Dass es immer wieder harte Strafen und Skandale in diesem Bereich gibt, zeigt ein Urteil in einem Fall aus dem Frühjahr 2021. Die betroffene Bank musste dabei schlussendlich eine Strafe wegen Verstößen gegen Geldwäsche-Gesetze in Höhe von rund 500 Millionen Euro zahlen. Dabei sollen verdächtige Transaktionen nicht an die zuständigen Behörden gemeldet und Konten, die an Geldwäsche beteiligt waren, nicht gemeldet worden sein.

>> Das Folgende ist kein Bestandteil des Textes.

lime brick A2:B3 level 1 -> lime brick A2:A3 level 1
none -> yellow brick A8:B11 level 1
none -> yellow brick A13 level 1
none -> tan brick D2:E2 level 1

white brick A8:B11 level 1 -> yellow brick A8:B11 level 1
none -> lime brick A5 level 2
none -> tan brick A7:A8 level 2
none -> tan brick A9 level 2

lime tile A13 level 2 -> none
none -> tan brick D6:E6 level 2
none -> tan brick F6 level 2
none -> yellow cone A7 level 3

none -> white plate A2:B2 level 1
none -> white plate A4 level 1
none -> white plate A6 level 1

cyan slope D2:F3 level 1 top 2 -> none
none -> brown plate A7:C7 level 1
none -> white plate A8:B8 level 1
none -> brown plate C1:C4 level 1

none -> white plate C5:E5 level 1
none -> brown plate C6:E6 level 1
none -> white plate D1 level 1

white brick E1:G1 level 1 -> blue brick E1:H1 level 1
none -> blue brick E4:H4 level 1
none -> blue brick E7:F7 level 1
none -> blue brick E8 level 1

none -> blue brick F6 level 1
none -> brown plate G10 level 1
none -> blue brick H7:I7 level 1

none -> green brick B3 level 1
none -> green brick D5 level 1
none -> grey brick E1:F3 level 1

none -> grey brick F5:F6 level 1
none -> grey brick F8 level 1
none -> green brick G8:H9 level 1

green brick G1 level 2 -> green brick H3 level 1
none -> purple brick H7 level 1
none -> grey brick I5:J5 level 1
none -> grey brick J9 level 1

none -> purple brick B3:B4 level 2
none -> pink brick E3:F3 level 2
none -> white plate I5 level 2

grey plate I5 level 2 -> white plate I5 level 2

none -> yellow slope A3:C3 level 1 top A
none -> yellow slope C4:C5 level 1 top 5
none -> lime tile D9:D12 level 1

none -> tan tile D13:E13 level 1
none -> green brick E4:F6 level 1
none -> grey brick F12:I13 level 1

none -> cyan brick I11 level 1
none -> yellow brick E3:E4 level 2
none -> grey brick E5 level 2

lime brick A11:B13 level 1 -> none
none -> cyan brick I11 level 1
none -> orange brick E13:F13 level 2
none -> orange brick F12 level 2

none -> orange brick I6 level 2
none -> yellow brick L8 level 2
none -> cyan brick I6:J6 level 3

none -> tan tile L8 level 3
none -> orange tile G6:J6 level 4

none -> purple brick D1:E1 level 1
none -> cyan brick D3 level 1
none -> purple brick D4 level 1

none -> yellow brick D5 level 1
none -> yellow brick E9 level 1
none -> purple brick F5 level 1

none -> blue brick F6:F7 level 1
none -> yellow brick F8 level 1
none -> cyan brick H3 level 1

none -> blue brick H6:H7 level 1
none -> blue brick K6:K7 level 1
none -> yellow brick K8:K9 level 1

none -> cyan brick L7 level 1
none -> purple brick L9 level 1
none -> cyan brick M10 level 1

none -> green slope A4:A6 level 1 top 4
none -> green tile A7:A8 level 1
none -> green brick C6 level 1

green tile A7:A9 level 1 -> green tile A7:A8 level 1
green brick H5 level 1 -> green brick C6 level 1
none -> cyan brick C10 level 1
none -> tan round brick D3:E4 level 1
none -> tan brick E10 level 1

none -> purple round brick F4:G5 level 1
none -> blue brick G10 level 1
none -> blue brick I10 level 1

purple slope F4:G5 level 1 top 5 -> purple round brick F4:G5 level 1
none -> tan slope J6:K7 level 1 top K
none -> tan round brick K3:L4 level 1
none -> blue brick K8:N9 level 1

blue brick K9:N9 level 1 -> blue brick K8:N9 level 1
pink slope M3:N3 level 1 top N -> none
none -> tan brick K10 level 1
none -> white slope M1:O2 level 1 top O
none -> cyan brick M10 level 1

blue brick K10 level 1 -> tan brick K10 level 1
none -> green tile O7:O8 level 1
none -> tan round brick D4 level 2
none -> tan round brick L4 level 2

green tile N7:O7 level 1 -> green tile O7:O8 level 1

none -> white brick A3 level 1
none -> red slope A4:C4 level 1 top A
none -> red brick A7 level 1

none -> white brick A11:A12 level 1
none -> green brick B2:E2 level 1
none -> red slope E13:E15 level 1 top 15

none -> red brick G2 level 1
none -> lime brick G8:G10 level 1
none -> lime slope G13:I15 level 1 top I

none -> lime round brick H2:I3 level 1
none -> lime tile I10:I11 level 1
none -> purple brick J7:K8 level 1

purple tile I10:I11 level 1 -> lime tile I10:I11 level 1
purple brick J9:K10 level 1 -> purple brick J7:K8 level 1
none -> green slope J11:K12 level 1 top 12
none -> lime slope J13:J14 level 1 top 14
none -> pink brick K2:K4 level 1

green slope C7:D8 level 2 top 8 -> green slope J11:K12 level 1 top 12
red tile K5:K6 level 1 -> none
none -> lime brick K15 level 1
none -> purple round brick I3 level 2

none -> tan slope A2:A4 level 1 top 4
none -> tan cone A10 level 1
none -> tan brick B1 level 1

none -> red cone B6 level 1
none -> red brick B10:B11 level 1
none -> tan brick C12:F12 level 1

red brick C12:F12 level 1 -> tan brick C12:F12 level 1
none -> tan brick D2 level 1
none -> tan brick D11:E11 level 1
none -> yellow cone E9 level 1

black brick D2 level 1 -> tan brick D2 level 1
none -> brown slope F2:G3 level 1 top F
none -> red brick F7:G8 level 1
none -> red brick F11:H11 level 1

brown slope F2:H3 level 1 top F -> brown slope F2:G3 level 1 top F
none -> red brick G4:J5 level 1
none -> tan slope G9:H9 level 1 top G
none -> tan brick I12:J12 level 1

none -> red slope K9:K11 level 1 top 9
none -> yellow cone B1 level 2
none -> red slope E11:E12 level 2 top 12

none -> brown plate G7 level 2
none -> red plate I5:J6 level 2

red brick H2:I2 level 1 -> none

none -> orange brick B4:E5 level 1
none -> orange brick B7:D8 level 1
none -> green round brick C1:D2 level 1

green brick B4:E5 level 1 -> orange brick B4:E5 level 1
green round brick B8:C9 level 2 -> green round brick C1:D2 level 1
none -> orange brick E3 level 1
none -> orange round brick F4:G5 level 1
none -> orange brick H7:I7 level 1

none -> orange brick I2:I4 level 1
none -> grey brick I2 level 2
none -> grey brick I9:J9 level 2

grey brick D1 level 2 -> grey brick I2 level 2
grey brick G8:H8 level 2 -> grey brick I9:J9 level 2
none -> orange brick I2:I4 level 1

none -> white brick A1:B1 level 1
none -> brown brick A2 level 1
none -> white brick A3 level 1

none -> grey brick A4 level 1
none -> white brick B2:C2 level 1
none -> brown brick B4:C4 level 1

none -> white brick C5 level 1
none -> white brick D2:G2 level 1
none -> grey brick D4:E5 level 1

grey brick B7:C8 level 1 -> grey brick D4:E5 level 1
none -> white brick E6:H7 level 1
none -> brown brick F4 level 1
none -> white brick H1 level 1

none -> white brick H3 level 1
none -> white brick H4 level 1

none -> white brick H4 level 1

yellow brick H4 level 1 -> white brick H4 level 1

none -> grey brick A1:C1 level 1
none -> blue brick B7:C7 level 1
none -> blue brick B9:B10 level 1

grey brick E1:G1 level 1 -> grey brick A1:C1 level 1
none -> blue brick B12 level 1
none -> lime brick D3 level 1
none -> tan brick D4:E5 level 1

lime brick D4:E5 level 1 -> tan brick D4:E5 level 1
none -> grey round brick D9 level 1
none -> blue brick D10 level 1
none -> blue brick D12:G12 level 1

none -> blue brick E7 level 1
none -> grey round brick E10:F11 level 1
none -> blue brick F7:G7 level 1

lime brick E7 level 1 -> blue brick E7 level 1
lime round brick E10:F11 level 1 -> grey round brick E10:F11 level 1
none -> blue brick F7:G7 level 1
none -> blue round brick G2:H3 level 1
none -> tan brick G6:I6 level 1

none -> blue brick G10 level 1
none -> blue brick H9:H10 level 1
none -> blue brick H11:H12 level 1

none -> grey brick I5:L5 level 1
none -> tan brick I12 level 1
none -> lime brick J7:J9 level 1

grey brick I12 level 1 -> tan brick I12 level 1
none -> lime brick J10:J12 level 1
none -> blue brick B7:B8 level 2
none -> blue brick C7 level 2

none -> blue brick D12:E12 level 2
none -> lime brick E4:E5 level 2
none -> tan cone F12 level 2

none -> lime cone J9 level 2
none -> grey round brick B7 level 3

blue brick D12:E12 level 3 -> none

Ohne Künstliche Intelligenz bleibt Fehlerquelle hoch
Um die neuen Richtlinien einhalten zu können und um neue Skandale zu verhindern, werden Finanzinstitute massiv auf Methoden der künstlichen Intelligenz und des Machine Learning (ML) angewiesen sein. „Die Regeln, die wir zur Verhinderung von Geldwäsche haben, gehören zu den strengsten der Welt““, sagte der Vizepräsident der Europäischen Kommission, Valdis Dombrovskis im Wallstreet Journal, „aber sie müssen jetzt auch systematisch angewendet werden“. Der Weg, diese Regeln zu überwachen, führt fast zwingend zu einem ganzheitlichen Software-Modell, bei dem Daten aus unterschiedlichsten Kanälen und Quellen in die Bewertung einbezogen werden – sowohl in wissens- als auch datenbasierten Verfahren.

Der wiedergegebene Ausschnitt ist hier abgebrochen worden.